Compressed Air or Not: Purists will be horrified, but I only run my engines on compressed air. I am fascinated by the beauty of the running engine and not so much by the mechanics of steam generation. Also, running on air has the advantage of reducing corrosion due to unwanted condensed water in the cast iron cylinders and steam chests. There is a complication, however. Running on compressed air coming directly out of a warm compressor can also condense droplets of water inside of the engine. After running in this manner for several hours during break in, I was horrified to see drops of water at the end of the exhaust pipe. The best solution I have found is to run the compressed air through a long hose to give water an opportunity to condense out, and then to filter the compressed air just prior to the engine with a moisture trap.
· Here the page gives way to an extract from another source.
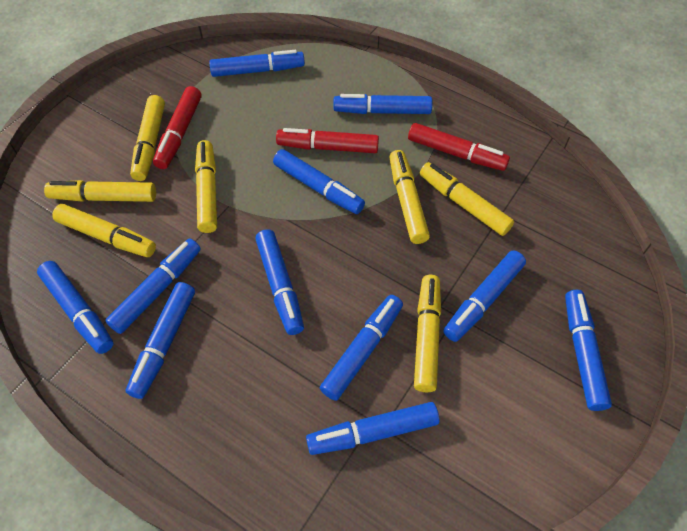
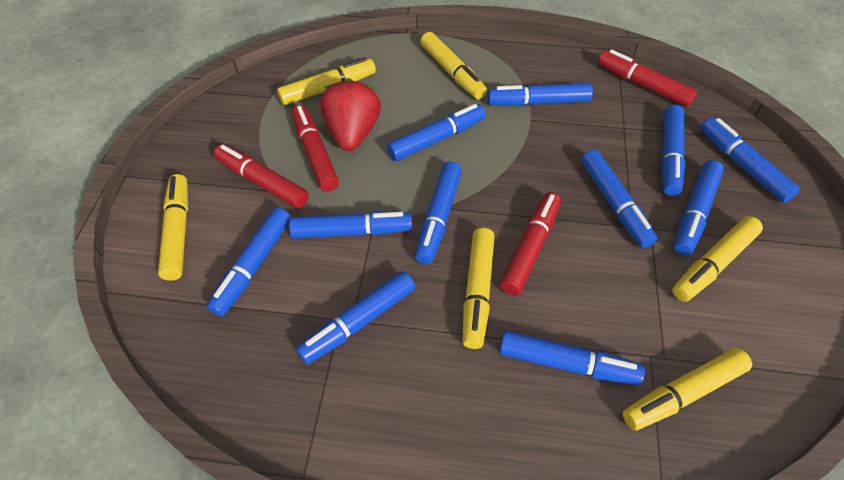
red marker: 3 -> 4
red strawberry: 0 -> 1
yellow marker: 7 -> 6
I now use a simple moisture trap designed for use with air brush paint sprayers which have a similar water problem.
Remaining To Be Done: The original design calls for cylinder lagging. However, I was so anxious to see the running engine that I have left the engine block bare except for a touch of paint to brighten things up. Eventually I hope to add proper cylinder lagging, although it appears to require tedious hand crafting based on John Bentleys article.
Final Reflection: I am very pleased with the completed engine. It is fascinating to watch and the grandkids love it. Perhaps more importantly, I learned an enormous amount during the 1000 or so hours required to build the engine. I highly recommend this model to anyone who is hooked on model engine building and who loves the design of these antique marine engines.